The National Association of Realtors (NAR) said that pending sales, which are based on contract signings instead of closings, jumped 3.4% nationally last month – a surprise to economists polled by FactSet, who had expected sales to tick down slightly by 0.3%.
The Midwest was the only part of the country not to register higher pending sales in March on a month-over-month basis, although NAR chief economist Lawrence Yun noted that the index had remained “in a fairly narrow range” over the previous 12 months.
“Meaningful gains will only occur with declining mortgage rates and rising inventory,” he said in comments accompanying NAR’s release.
Pending home sales climbed 3.4% in March. The Northeast, South and West posted monthly gains in transactions while the Midwest recorded a loss. https://t.co/ly7bgfU16U
— National Association of REALTORS® (@nardotrealtor) April 25, 2024
The uptick arrived despite a further increase in the contract rate on a 30-year fixed mortgage last week.
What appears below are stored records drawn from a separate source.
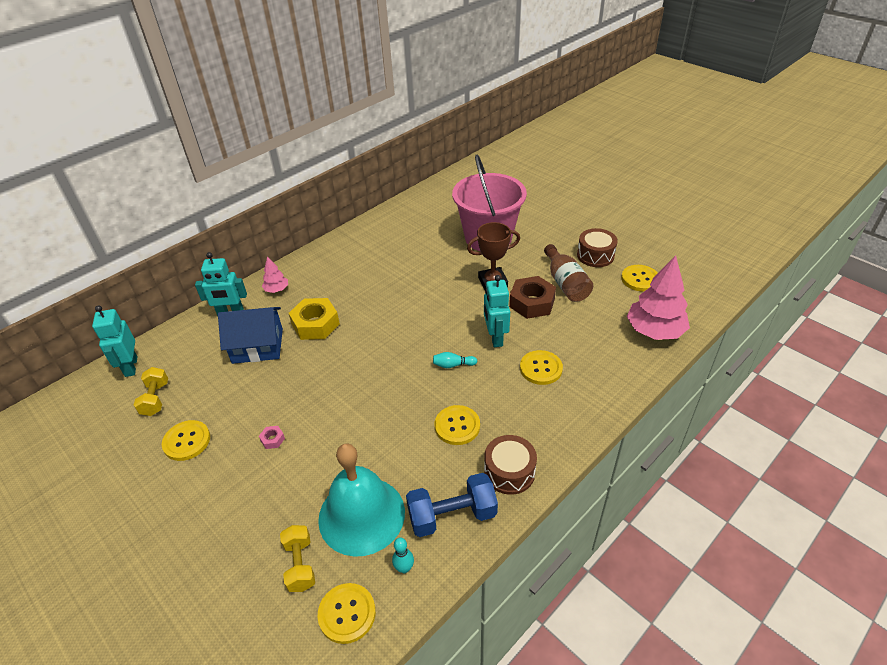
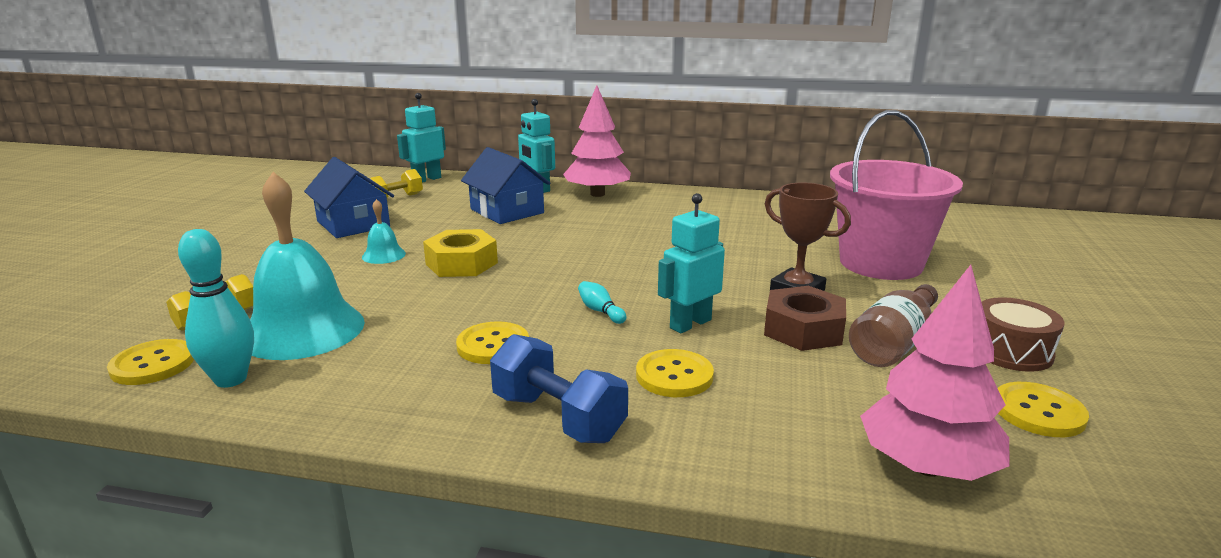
camera: 55 degrees right, 20 degrees down
(187, 441) = (353, 224): yellow button -> blue house
(272, 439) = (383, 255): pink nut -> turquoise bell
(277, 289) = (597, 194): pink tree -> pink tree, size x2.06
(315, 324) = (571, 223): yellow nut -> yellow nut (461, 263)
(404, 568) = (231, 379): turquoise bowling pin -> turquoise bowling pin, size x1.95
(452, 515) = (332, 387): blue dumbbell -> blue dumbbell (558, 417)
(509, 472) = (439, 408): brown drum -> none

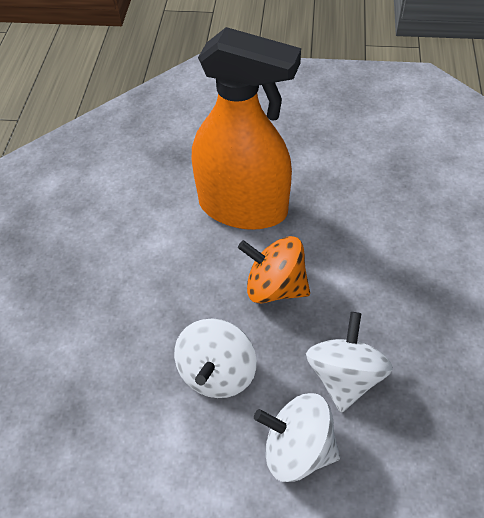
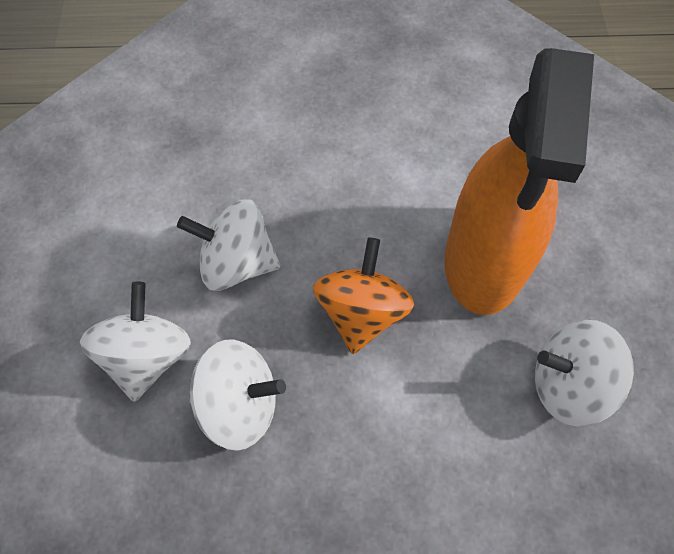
camera: 80 degrees right, 10 degrees up
(339, 179) = (568, 385): none -> white spinning top

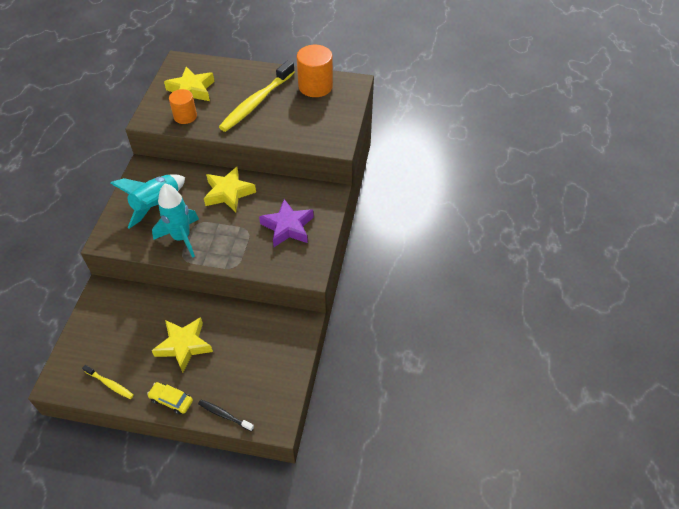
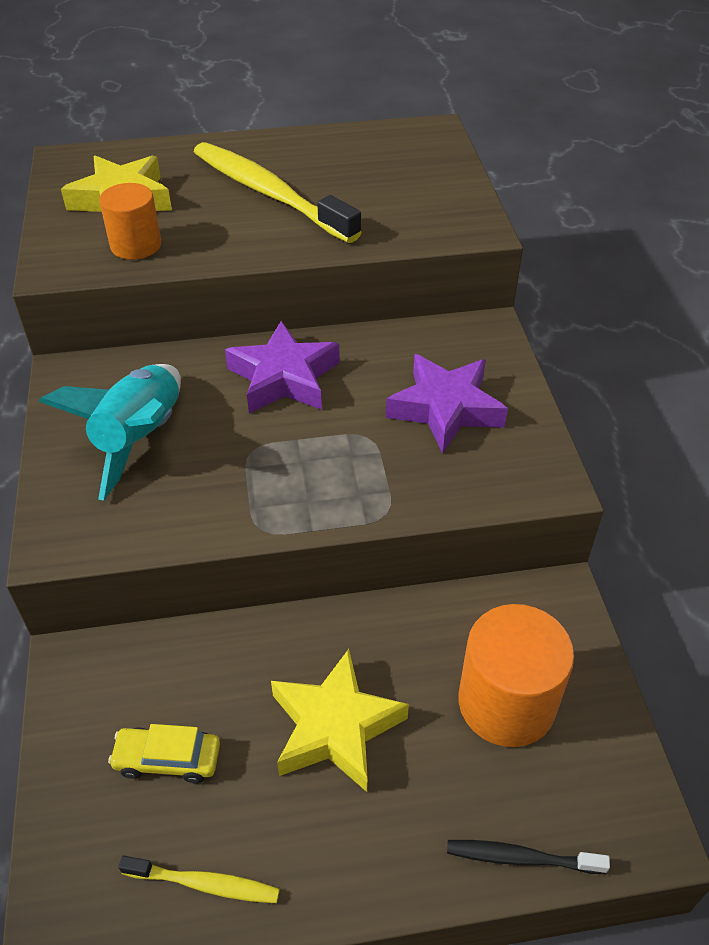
camera: 20 degrees left, 5 degrees down
(171, 400) = (377, 868): yellow car -> yellow car (167, 759)
(181, 238) = (233, 488): turquoise rocket -> none
(228, 193) = (284, 377): yellow star -> purple star
(256, 102) = (269, 194): yellow toothbrush -> yellow toothbrush turned 120 degrees clockwise
(315, 86) = (365, 148): orange cylinder -> orange cylinder (506, 702)

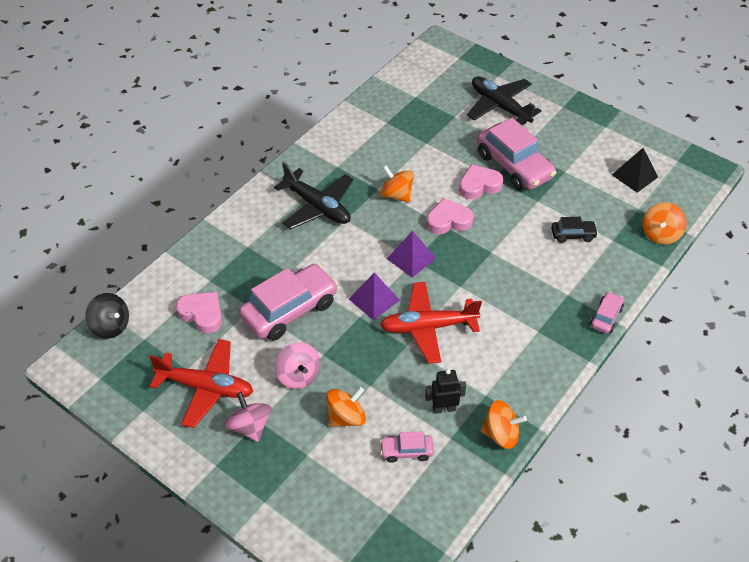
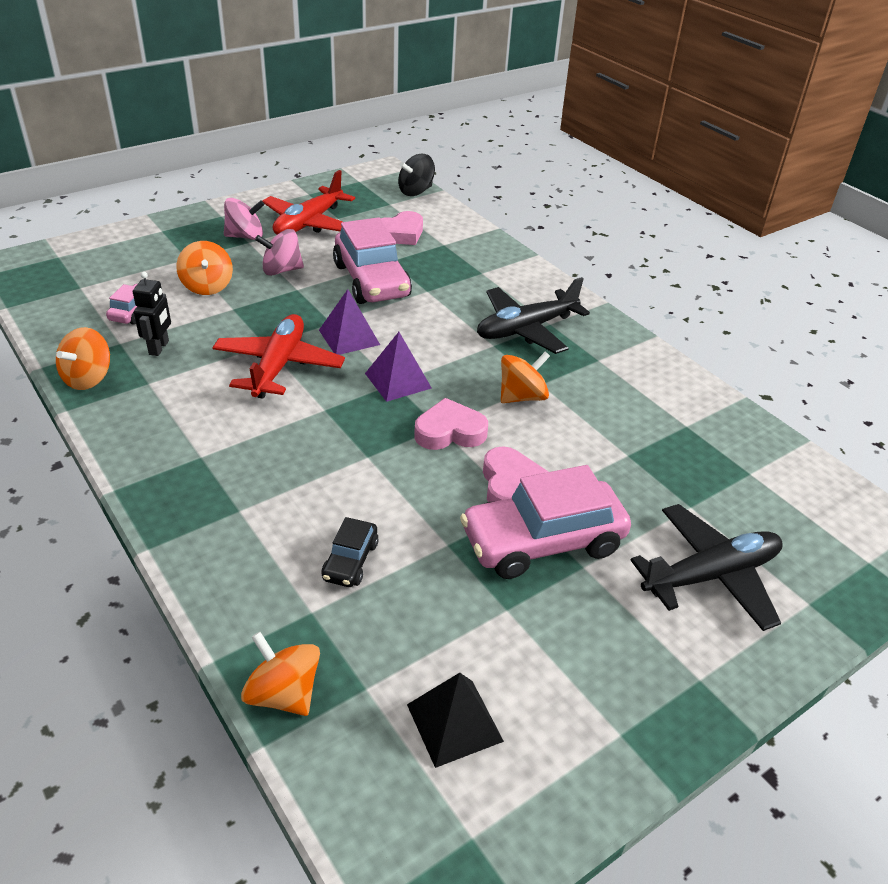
camera: 105 degrees right, 10 degrees down
(448, 220) = (450, 432): pink heart -> pink heart turned 105 degrees counterclockwise
(606, 317) = (168, 537): pink car -> none

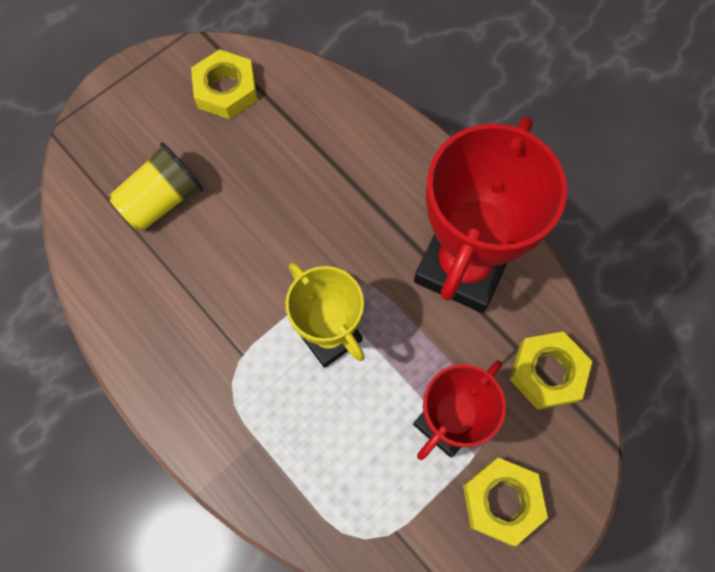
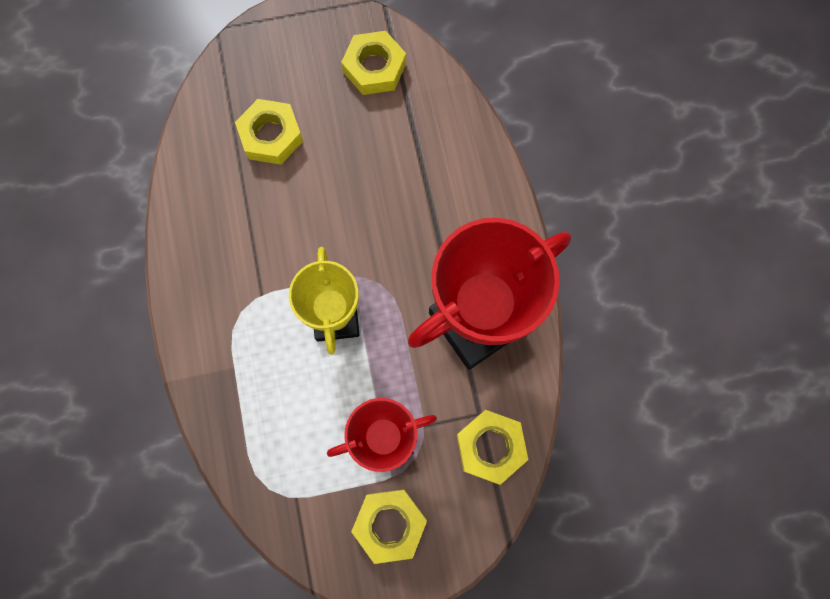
camera: 30 degrees right, 5 degrees up
(162, 200) = (271, 136): yellow cup -> yellow nut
The Mortgage Bankers Association (MBA) said that rate increased to 7.24% in the week ending April 19, as Freddie Mac chief economist Sam Khater noted purchase demand had remained “steady” in the face of rising rates.
“With rates staying higher for longer, many homebuyers are adjusting,” Khater said, “as evidenced by this week’s report that sales of newly built homes saw the biggest increase since December 2022.”